Der bayerische Umweltminister Thorsten Glauber (Freie Wähler) hat am Freitag die Einrichtung eines Expertenteams verkündet. "Mit der 'Maßnahmengruppe Wolf' steht insbesondere für Entnahmen zukünftig bayernweit ein Team von Experten bereit", sagte er. "Das wird die Verfahren weiter beschleunigen. Das Wolfsmanagement im Freistaat wird dadurch noch effizienter." Ziel des Ministeriums und der beteiligten Verbände sei unter anderem, im Bedarfsfall auf die Umsetzung einer Wolfsentnahme gut vorbereitet zu sein.
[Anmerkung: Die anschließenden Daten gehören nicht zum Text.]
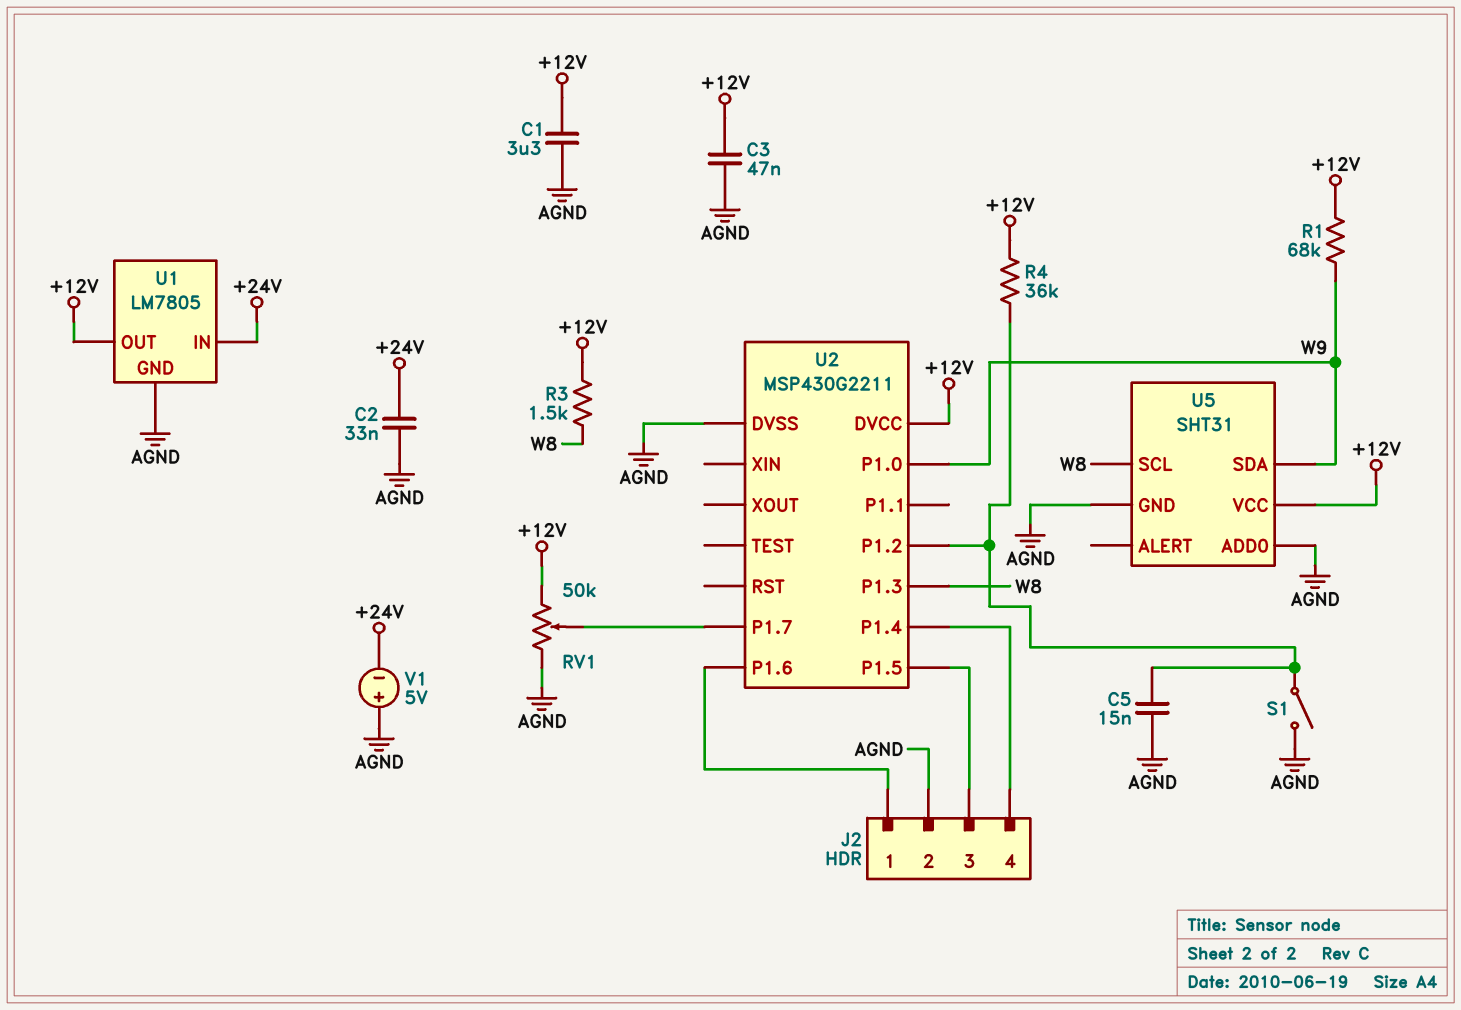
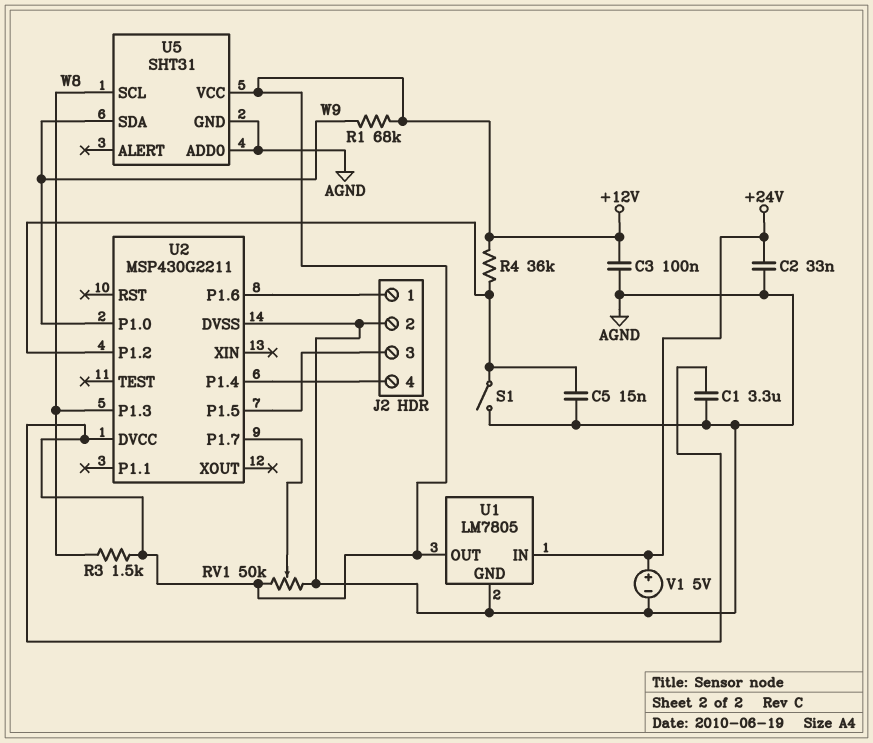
C3: 47nF (+12V, AGND) -> 100nF (+12V, AGND)
V1: 5V (plus AGND, minus +24V) -> 5V (plus +24V, minus AGND)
Der Vorsitzende des Bundes Naturschutz, Richard Mergner, kritisierte: "Umweltminister Glauber hat mit seiner Wolfabschussgruppe eine Nebelkerze gezündet." Er fügte hinzu: "Schnellere Entnahmen von echten Schadwölfen erreicht man vor allem durch rechtskonforme Bescheide – die bayerische Staatsregierung ist weit davon entfernt, für diese die notwendigen Grundlagen geschaffen zu haben. Wolfsabschüsse nach Nutztierrissen seien der allerletzte Schritt im Wolfsmanagement.